“American Ultra” is hard R Jason Bourne meets Cheech and
Chong. A government conspiracy action comedy (with a romantic angle tossed in)
dreamed up by two young stoners hot boxing their basement. “Dude! What if the
C.I.A. made us into genetically altered government agents and then decided to
kill us?” An intriguing idea that falters in execution— the movie falls victim to a dull, uninspired plot, repetitive action and an uneven tone.
Jesse Eisenberg plays Mike Howell, a stoner who’s been
living happily with his cool stoner girlfriend Phoebe Larson (Kristen Stewart)
for the past five years. Working his mundane job at a convenience store he
writes and draws the adventures of Apollo Ape and plans on proposing to Phoebe.
That is until everything gets crazy. Unbeknownst to him Mike is actually a
C.I.A. agent and one night he’s “reactivated” by agent Victoria Lasseter
(Connie Britton) when she receives word that Mike is going to be killed. Fellow
C.I.A. agent Adrian Yates (Topher Grace) launches a full on
offensive—practically taking over the small West Virginia town Mike and Phoebe
live in. Things get off to a solid start. Director Nima Nourizadeh throws us
into this chaos without much explanation (mirroring Mike’s own confusion) but
we go along with it because we hope to find out why Mike is now Public Enemy
Number One.
Soon enough however, the intrigue runs out and “American
Ultra” becomes a drag. The screenplay by Max Landis runs out of ideas and
surprises, turning into just another “On-the-run-from-government-agents”

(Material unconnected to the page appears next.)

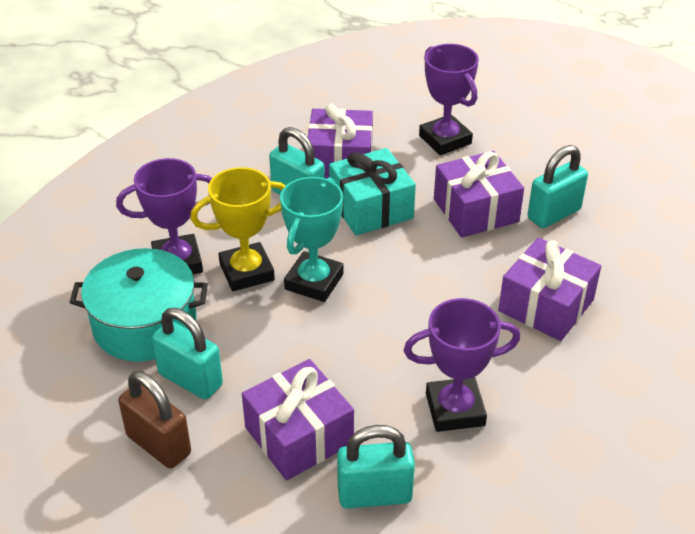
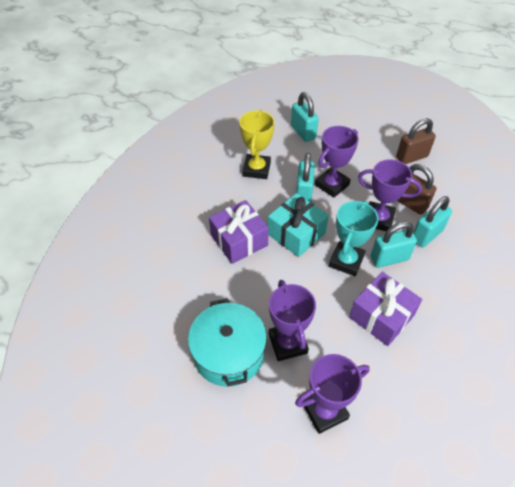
brown padlock: 1 -> 2
purple gift: 4 -> 2
purple trophy: 3 -> 4

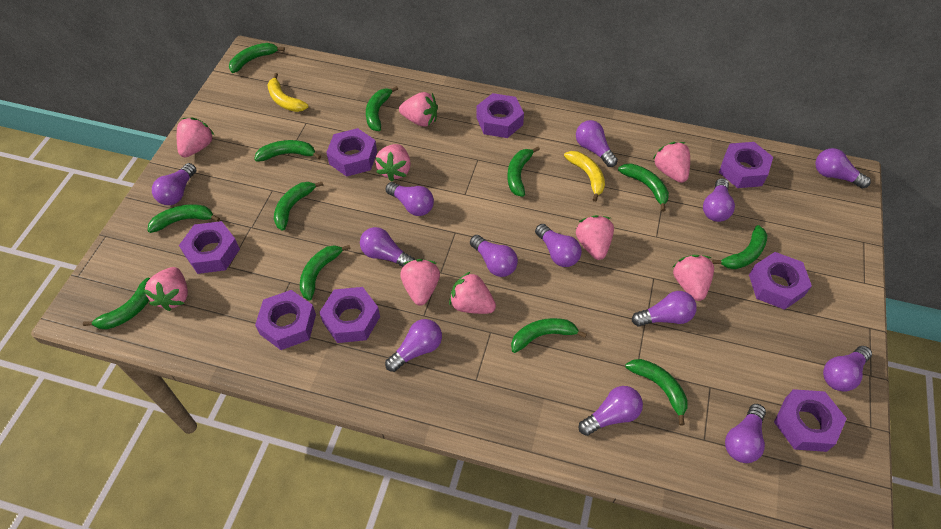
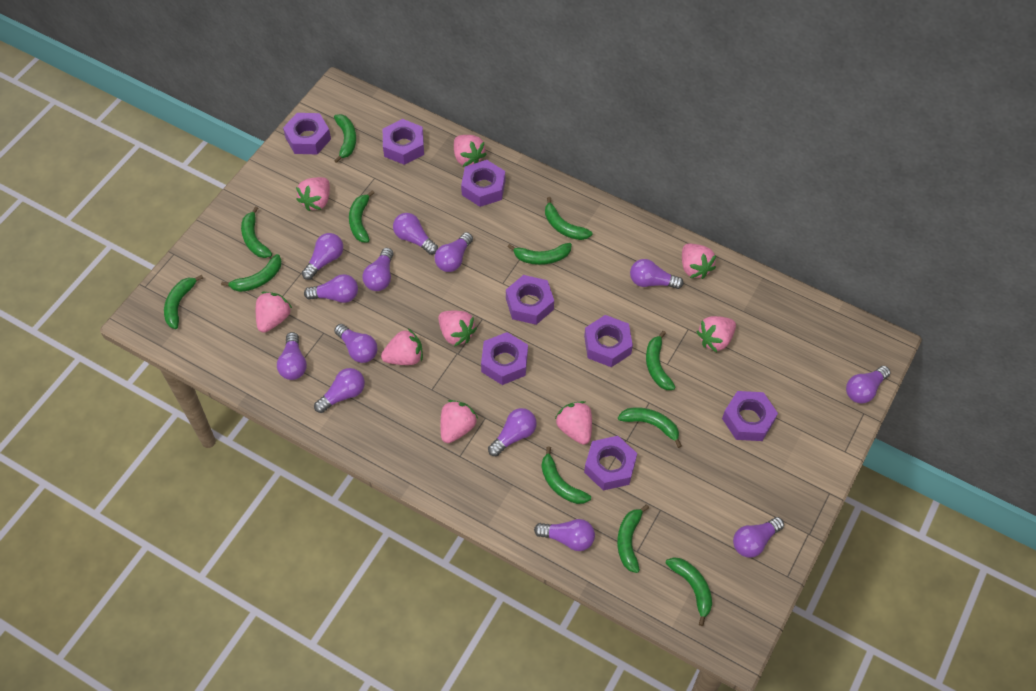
yellow banana: 2 -> 0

picture with hit and miss comedy sprinkled throughout. Yates is a one-dimensional bad guy.
The action is repetitive and the scenes themselves lack creativity— they’re
poorly shot in dim, disorienting shaky cam. I almost got seasick from watching
them. The movie certainly doesn’t shy away from gore (it earns its R rating)
but it gets to a point where you ask: who cares? The violence isn’t used
inventively anyway and the story around it becomes so dull.
The origin of Mike’s abilities is vaguely established; by
the end we still don’t know much about the government program he was a part of
and more importantly we don’t know why Mike is such a liability. It doesn’t
seem practical to waste the time and resources to kill this guy when things
seemed fine to begin with. He lives a very simple unexciting life. He didn’t
know he was an agent until Victoria reactivated him with a very specific verbal
code that no one would know and he doesn’t become dangerous until he’s
initially provoked. Mike doesn’t become a liability until the C.I.A. makes him
into one. And the decision to kill him appears to come out of thin air; why is
this lowly stoner all of a sudden the C.I.A.’s most wanted? Don’t they have
better things to do? We’re never given an answer and frankly we stop caring
after a while.
I could be looking into it too much. After all, isn’t
“American Ultra” a comedy? Well yes but on some level it also wants to be taken
seriously. As far as I can tell the movie isn’t trying to be a satire or
parody-- it isn’t trying to comment on the government conspiracy action genre
or the stoner comedy. Instead (with the shaky cam cinematography) the film
feels planted in reality; it wants you to believe that Mike and Phoebe are a
real stoner couple who get wrapped up with the C.I.A. The picture’s violence
isn’t Quentin Tarantino “cherry-red-blood-spattered-all-over-the-wall” cartoon
violence but brutal and realistic. At the same time “American Ultra” also wants
to be zany, which creates tonal confusion. A scene depicting the town’s entire
police force being massacred doesn’t exactly gel with John Leguizamo as an
over-the-top drug dealer, or the scene in which Mike (hiding behind a kitchen
cabinet) throws a frying pan up in the air and shoots a bullet that ricochets
off said pan, killing a government crony. The film wants to be gritty and
intense like the Bourne films but also goofy and outlandish like a stoner comedy,
a combination that doesn’t entirely work. Nourizadeh should have taken a much
more cartoonish approach.
On the bright side, Eisenberg and Stewart keep “American
Ultra” watchable. Eisenberg’s typical fast-talking, nervous on screen persona
is perfectly suited for paranoid mixed-up Mike, though Stewart does the best
work. Ever since “Twilight,” Stewart has proven to be a very talented actress
capable of playing a wide range of roles. Here she gives a lively, playful
performance where she isn’t the helpless sidekick or the damsel in distress but
gets to actively participate in the action. She’s as much an action hero as
Mike is. Together they make for a likable couple and their relationship becomes
the only remotely interesting aspect of the movie.
But even Eisenberg and Stewart aren’t strong enough to save
“American Ultra.” The ending is ham-fisted and anticlimactic-- suggesting that
all the trouble the C.I.A. went through trying to obtain and kill Mike was for
nothing. Overall, the movie wastes a talented cast with an unimaginative story
and a barrage of dull action sequences.